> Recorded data
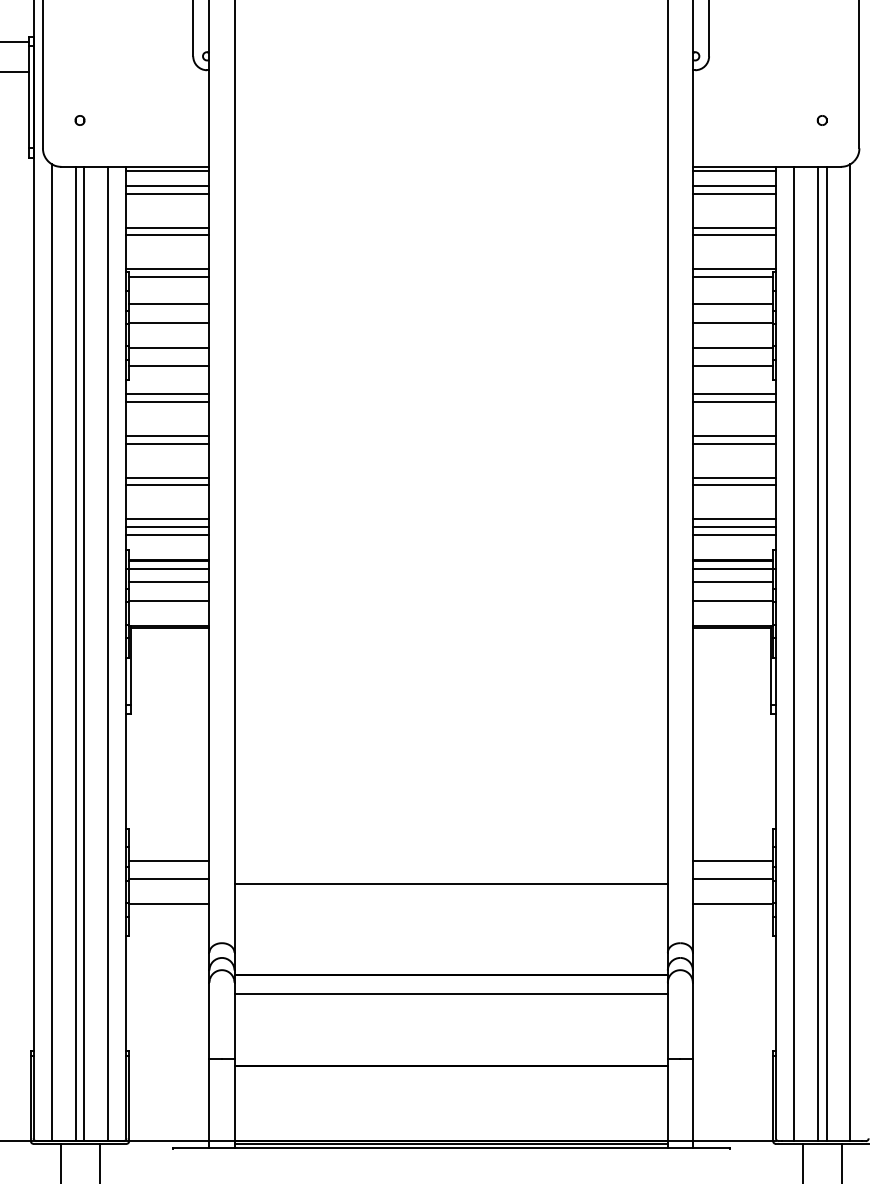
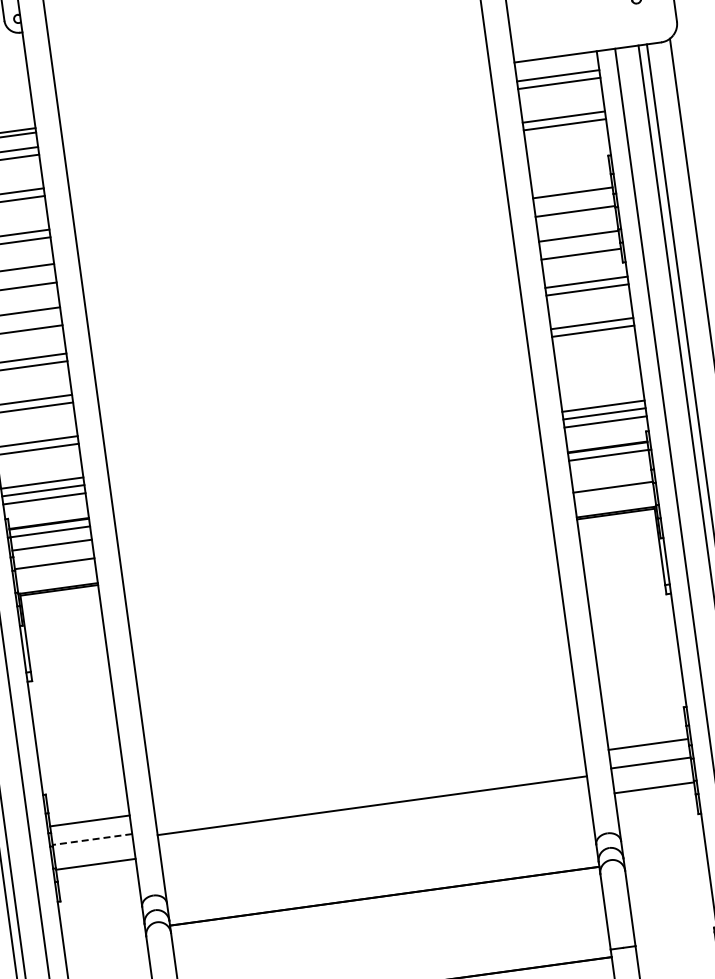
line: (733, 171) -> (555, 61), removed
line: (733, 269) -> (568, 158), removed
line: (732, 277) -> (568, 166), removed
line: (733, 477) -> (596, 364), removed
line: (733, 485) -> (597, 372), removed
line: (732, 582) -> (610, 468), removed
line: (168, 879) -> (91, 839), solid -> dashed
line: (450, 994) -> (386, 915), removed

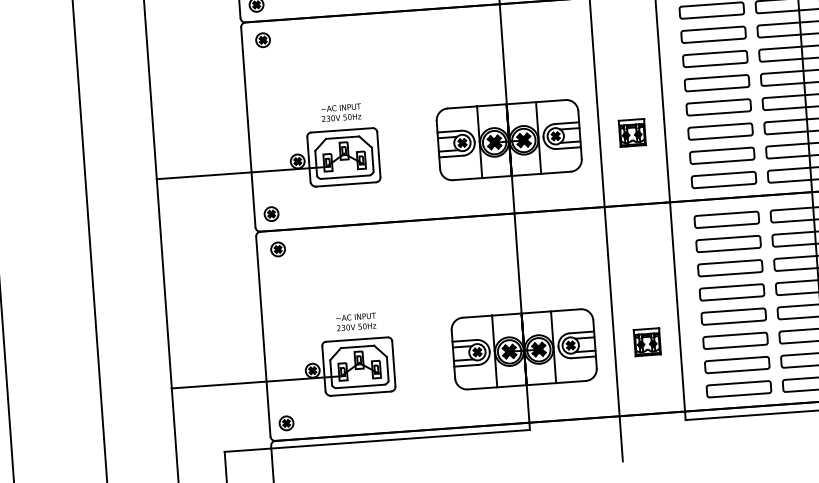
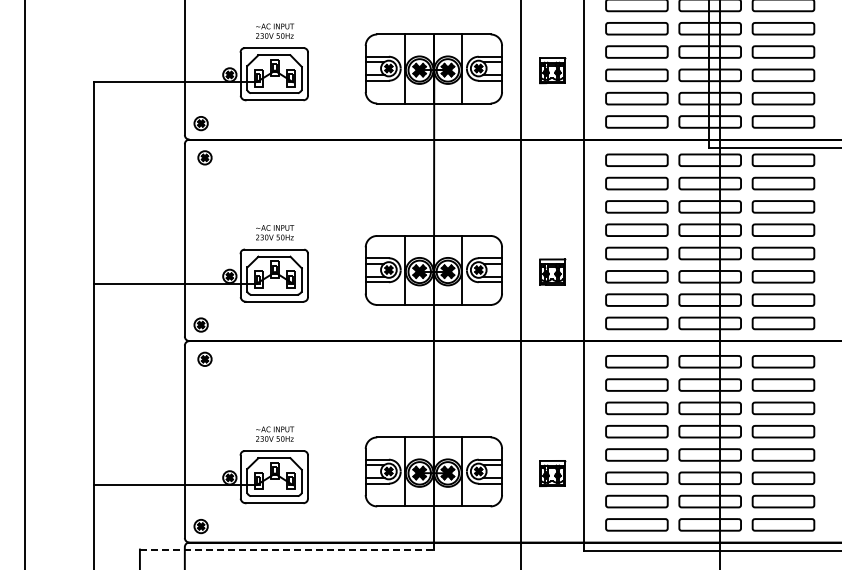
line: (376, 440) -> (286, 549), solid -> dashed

> EXERCISE PROMPT
I would like the data above transcribed exactly, with its pictures left out.

> FINISHED TASK
line: (733, 171) -> (555, 61), removed
line: (733, 269) -> (568, 158), removed
line: (732, 277) -> (568, 166), removed
line: (733, 477) -> (596, 364), removed
line: (733, 485) -> (597, 372), removed
line: (732, 582) -> (610, 468), removed
line: (168, 879) -> (91, 839), solid -> dashed
line: (450, 994) -> (386, 915), removed

line: (376, 440) -> (286, 549), solid -> dashed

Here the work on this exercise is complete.